Приведу лишь один пример из международной практики. В Киргизии, где в 2010 году была принята новая Конституция, в результате политического кризиса не удалось сформировать Совет по отбору судей, что заблокировало формирование судейского корпуса, включая высшие суды. В результате Киргизия обратилась в Бюро по демократическим институтам и правам человека Организации по безопасности и сотрудничеству в Европе, и там была сформирована группа из пяти экспертов, в нее вошли председатель Верховного суда Дании, который к тому же является председателем Ассоциации председателей судов Евросоюза, известный судья из Эстонии, двое других коллег, а также ваш покорный слуга. Мы очень плотно полгода работали над этим вопросом, в том числе в самой стране, выясняли позицию самых разных участников политического и юридического процесса, знакомились с ситуацией и корнем проблем, искали компромиссы. В конечном итоге властям Киргизии был представлен официальный документ, доклад экспертов от имени БДИПЧ ОБСЕ, Венецианской комиссии Совета Европы по методам преодоления этого кризиса.
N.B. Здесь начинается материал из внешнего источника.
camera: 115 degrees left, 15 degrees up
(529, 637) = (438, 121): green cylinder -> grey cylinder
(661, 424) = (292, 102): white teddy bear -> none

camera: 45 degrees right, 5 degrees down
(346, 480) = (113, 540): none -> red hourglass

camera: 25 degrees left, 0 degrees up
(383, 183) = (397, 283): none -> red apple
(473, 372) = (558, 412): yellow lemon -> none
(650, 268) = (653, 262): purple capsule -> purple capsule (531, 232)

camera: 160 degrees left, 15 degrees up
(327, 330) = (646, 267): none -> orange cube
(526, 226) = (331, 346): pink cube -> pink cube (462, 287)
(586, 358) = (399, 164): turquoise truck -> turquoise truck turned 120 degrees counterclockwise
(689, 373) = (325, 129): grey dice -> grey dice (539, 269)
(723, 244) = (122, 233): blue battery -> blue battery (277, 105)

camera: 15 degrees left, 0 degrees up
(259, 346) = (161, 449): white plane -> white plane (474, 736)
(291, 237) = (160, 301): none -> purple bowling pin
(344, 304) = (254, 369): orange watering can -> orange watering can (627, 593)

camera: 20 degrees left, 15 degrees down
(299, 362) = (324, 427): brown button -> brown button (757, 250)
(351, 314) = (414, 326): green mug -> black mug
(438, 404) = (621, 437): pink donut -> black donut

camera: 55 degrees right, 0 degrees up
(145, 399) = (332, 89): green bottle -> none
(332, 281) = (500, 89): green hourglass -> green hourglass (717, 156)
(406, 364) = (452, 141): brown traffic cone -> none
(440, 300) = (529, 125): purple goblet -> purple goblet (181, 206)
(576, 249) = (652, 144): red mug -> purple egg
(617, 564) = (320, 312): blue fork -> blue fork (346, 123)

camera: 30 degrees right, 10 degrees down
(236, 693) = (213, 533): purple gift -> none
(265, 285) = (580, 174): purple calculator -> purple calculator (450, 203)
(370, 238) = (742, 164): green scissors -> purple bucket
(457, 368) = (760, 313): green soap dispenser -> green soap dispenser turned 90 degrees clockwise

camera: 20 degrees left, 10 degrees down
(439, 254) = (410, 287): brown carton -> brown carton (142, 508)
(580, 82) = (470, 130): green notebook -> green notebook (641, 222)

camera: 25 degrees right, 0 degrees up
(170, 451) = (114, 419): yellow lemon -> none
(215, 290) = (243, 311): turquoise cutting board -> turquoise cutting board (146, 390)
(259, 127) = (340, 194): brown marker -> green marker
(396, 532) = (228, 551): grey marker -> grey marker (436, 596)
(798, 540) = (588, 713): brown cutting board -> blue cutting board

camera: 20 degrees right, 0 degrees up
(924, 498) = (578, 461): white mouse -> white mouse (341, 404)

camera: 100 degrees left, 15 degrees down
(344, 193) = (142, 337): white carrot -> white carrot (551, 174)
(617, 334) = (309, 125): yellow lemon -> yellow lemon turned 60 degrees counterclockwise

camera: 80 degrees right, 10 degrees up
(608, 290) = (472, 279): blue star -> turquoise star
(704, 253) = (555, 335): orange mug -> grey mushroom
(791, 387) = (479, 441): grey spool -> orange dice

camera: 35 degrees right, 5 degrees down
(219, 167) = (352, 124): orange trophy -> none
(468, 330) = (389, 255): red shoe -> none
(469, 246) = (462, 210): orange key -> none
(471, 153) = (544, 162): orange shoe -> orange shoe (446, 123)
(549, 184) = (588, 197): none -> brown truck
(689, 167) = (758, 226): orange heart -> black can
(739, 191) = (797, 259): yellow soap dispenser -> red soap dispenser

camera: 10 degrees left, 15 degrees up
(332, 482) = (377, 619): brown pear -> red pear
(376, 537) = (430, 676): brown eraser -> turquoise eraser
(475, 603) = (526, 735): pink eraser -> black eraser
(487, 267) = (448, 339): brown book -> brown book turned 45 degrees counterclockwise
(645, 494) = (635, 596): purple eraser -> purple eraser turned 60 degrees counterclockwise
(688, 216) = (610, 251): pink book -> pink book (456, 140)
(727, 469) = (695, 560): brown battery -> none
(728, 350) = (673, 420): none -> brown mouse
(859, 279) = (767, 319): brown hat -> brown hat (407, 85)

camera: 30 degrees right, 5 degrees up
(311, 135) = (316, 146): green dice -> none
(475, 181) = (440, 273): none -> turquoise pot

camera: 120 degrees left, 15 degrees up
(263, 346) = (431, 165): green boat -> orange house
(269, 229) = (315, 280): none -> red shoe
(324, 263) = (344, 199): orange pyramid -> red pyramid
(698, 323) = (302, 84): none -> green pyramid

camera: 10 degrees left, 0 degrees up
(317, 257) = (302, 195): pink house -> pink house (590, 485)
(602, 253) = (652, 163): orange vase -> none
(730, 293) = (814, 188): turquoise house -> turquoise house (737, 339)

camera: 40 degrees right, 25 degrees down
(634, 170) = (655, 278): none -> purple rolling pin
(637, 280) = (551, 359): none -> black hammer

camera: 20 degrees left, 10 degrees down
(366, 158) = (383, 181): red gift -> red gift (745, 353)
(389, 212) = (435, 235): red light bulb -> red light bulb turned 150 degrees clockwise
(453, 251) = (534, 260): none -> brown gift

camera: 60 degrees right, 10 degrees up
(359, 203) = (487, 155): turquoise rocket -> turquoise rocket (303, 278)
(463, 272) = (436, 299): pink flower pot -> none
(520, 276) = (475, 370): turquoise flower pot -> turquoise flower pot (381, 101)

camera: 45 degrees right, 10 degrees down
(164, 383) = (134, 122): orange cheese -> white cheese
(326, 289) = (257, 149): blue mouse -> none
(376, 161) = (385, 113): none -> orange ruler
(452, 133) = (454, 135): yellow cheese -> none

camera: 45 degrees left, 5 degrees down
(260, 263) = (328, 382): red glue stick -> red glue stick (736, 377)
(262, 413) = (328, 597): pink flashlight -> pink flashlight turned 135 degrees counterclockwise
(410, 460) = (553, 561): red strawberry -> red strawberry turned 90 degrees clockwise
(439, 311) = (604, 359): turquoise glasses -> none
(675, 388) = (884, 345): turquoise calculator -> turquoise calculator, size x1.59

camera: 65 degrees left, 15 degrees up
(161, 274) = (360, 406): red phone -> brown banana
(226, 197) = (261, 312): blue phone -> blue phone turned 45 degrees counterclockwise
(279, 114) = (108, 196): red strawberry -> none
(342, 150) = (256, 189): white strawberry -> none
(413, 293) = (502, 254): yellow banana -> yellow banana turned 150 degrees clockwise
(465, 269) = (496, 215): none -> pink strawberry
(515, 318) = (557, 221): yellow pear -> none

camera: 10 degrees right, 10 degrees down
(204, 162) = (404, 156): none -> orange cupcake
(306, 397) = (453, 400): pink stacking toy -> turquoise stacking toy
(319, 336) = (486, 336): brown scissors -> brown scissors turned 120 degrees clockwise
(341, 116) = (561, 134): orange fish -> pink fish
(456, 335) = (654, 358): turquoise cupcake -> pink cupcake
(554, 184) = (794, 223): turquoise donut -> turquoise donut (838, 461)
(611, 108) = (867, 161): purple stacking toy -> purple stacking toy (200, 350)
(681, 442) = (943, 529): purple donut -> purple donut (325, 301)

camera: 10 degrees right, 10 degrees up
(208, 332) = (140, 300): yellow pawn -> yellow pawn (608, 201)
Кажется, сейчас там дело хоть немного сдвинулось с мертвой точки, прекратились гражданские протесты по этому поводу, и Совет по отбору судей возобновил работу.
Вы знаете, это вообще как непаханая целина. Мы еще плохо знаем практику работы в разного рода международных организациях. Но это колоссальный практический пласт, это тоже практика, очень интересная, очень своеобразная, потому что на этом уровне видишь, что сегодня любая реформа уголовного права и процесса – это не только привычное нам деление на теоретиков, практиков и законодателей, а еще и очень много геополитики и дипломатии.